Again, the framers of the Constitution understood this, that it's human nature to amass power. And that's why we have this three-headed monster of government; we don't have a single one. Because the idea is no one's above the law. If this president crosses a legal boundary, crosses a norm boundary (a historical norm of behavior), and there's not a consequence, all of a sudden, what I say in the book, that tool goes in the president's toolbox for utilization by a future president. It might be a Republican president, it might be a Democratic president; that president's going to have that much power. So if you're on team Trump, or if you're on anti-team-Trump, it's sort of irrelevant. You have to say to yourself: How comfortable am I with my worst-case scenario president having this amount of power in his or her toolbox?

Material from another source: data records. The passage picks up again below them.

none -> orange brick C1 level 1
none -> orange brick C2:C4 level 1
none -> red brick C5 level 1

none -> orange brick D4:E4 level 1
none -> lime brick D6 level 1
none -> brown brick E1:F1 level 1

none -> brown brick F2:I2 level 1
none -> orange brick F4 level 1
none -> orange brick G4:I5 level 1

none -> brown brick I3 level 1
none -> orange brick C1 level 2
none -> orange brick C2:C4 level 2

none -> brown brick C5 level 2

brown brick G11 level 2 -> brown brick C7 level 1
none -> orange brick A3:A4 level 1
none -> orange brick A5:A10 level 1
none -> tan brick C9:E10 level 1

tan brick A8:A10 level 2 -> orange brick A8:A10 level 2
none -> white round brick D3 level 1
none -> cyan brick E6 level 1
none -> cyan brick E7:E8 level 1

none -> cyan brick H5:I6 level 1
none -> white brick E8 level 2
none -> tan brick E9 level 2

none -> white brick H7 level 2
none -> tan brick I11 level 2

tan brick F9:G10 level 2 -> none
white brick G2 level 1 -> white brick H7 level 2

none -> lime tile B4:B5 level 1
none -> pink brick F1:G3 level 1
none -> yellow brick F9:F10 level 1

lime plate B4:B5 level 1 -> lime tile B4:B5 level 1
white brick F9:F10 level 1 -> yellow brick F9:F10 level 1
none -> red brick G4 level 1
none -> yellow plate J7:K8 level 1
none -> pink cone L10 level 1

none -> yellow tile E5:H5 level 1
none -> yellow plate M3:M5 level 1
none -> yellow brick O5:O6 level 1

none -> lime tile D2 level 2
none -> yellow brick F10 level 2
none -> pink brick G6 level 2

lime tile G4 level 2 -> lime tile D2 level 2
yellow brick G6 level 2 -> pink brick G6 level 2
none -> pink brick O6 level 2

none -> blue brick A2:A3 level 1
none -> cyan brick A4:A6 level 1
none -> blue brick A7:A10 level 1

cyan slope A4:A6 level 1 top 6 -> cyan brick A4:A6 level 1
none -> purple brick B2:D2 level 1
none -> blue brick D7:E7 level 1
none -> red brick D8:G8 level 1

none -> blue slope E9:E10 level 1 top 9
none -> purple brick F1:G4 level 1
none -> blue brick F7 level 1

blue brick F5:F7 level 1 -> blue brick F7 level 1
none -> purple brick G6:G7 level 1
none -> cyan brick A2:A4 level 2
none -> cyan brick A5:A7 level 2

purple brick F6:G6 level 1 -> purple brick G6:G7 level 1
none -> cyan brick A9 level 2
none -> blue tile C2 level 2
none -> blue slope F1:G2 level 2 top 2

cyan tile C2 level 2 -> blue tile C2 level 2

If that gives you concern, then I think you're one of the many people who should join me in this concern about the structure of our government sort of falling apart right now and moving, slipping into something that is certainly not consistent with how this country was founded, which is small government, not big government; individual people have the power. Government power has to be constrained. It's not a political thing; it's not blue and red. It's right and wrong at this point, and right and wrong in terms of protecting freedoms for our children and our grandchildren.

Victoria Whitley-Berry and Eric McDaniel produced and edited this interview for broadcast. Patrick Jarenwattananon adapted it for the Web.